La cooperación es el modo natural de coexistencia, y también la base de todo bienestar. Pero la cooperación, si bien se basa en la igualdad de derechos, no puede sostenerse en una sociedad homogeneizada: […] la homogeneización es un principio de empobrecimiento. La homogeneización es contraria a la cooperación. No puede existir cooperación entre iguales, del mismo modo que no puede existir complicidad entre iguales. Como recuerda Richard Sennett en Juntos (2012), la cooperación y la complicidad se dan necesariamente en la diferencia. […]

La diferencia es también la condición de lo poético. Fue la reivindicación de la diferencia lo que llevó al suicidio a los poetas que tanto defendieron la liquidación del individuo en los años veinte. […] Antes que ellos, Kropotkin había formulado una propuesta que por entonces sonaba extravagante: algo próximo a “poetizar el trabajo”. “Hagamos el trabajo agradable”. “Poetizar el trabajo” es algo muy distinto a la idea simplificada de fundir vida y arte. Porque cuando intentamos poner en práctica la unidad de vida y arte, a lo que llegamos muchas veces es a convertir la propia vida en trabajo, a la autoexplotación, propia del capitalismo inmaterial, a la sociedad del rendimiento. O bien a la imaginación de una vida sin trabajo, radicalmente improductiva. La primera es una prostitución del sí. La segunda es una renuncia a la comunidad. La salida podría estar en el trabajo poético. […]

Los dispositivos poéticos resultan de una profanación, que sólo puede ser una “desesestabilización”. Toda profanación es en cierto modo un delito. Pero se trata de delitos que se cometen en función del bien común. […] En contraste con los poetas románticos, que contraponían su nombre al de Dios, o los poetas anarquistas, que aceptaban el pseudónimo de los días, los poetas profanadores de dispositivos optan más bien por el anonimato. El anonimato es una estrategia practicada por los artistas para impedir la mercantilización de su propio nombre en un sistema del arte donde la identidad se convierte en mercancía. Pero puede ser también una táctica para hacer posible la cooperación. Eso que Sennett denomina “modo subjuntivo” es en cierto modo una retirada del sujeto, del yo indicativo, para favorecer una apertura a la enunciación colectiva, podríamos decir “anónima”.

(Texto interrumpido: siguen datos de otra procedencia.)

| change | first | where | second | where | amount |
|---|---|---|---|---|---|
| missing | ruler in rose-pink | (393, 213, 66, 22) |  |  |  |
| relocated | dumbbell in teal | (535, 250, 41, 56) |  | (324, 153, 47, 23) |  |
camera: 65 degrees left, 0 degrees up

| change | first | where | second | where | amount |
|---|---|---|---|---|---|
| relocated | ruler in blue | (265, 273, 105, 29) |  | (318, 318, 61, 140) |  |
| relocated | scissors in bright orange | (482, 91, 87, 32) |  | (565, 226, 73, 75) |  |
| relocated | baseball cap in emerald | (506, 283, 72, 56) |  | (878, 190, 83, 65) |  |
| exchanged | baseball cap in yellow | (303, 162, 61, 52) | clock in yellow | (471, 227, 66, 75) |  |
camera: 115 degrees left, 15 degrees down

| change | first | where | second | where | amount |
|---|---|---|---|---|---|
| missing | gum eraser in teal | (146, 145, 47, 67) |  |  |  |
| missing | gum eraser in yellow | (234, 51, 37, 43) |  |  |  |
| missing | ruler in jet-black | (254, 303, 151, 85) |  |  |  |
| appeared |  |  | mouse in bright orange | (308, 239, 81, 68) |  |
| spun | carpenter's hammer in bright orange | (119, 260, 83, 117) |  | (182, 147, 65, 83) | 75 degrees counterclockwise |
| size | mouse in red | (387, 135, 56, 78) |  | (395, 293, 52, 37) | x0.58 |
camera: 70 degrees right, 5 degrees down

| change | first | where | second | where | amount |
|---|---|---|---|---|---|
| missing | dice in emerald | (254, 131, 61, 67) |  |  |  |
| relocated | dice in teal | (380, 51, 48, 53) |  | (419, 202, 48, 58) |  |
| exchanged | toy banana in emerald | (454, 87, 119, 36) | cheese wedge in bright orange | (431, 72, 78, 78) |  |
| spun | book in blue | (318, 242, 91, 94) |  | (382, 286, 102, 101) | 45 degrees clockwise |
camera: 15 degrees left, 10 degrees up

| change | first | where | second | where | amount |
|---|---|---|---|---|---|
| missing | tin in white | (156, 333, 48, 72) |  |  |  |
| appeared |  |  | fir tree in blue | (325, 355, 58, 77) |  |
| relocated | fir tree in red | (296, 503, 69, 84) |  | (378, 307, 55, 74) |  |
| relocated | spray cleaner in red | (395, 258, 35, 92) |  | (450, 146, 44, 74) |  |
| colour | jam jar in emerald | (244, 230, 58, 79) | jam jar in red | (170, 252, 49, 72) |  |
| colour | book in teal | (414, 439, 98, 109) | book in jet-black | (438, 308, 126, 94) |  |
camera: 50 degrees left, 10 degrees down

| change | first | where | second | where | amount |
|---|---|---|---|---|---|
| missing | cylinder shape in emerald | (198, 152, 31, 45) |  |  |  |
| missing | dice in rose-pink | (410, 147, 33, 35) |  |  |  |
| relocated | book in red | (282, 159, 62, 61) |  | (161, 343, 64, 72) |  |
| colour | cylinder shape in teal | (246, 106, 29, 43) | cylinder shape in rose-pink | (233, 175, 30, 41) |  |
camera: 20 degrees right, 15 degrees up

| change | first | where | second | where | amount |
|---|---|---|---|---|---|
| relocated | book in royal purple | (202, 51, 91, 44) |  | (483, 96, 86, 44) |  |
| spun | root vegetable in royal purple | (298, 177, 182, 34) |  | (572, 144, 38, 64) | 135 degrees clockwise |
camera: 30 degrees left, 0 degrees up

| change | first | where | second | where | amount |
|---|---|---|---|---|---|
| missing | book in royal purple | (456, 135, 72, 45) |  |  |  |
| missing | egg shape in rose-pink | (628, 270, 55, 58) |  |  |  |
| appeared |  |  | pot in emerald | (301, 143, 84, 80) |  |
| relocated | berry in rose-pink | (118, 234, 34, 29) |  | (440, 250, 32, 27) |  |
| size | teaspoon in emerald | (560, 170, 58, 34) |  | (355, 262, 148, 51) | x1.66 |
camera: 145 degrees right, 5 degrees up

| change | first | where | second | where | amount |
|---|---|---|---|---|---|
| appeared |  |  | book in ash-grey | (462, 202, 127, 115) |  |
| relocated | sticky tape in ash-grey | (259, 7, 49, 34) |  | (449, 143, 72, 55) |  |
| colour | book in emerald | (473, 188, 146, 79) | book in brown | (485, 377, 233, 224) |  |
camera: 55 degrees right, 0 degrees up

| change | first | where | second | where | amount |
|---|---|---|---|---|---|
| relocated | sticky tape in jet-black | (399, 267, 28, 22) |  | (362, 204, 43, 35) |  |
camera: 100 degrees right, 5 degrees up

El anonimato no es una renuncia a la singularidad, no es una fusión del individuo en la masa. El anonimato es la condición del singular en la multitud. El anonimato es la condición para que los derechos que se atribuyeron a uno en detrimento de otros sean de todos en cuanto individuos singulares. El anonimato se puede traducir en modestia o en amabilidad.

El anonimato no quiere decir que yo no tenga nombre, que yo renuncie a mi nombre. Sino que mi nombre es uno entre muchos nombres. Que mi nombre es intercambiable por otros nombres. Aunque yo, en cuanto persona singular, no lo sea. Es mi nombre en la cooperación, es mi nombre en la autoría lo que es sustituible. Y no yo en cuanto persona. O más bien habría que decir, siguiendo a Roberto Espósito, en cuanto yo “impersonal”.

Reivindicar lo impersonal es un modo de rechazar la cosificación de la máscara y aceptar la multiplicidad de lo animal, reasignar los derechos a los cuerpos y no a las máscaras. Lo impersonal nada tiene que ver con la homogeneización, más bien todo lo contrario. Se trata de celebrar la multiplicación de las diferencias para garantizar así una cooperación efectiva.

La forma de manifestarse lo anónimo es el murmullo, su modo de hacer es sigiloso. El sigilo implica un respeto hacia quienes no participan pero también hacia la acción misma. Porque sin sigilo, la belleza de la acción puede verse afectada. El sigilo, que también podría ser discreción, tiene que ver con el cuidado. Tiene que ver también con una resistencia a la sociedad del espectáculo o a la sociedad de lo pornográfico.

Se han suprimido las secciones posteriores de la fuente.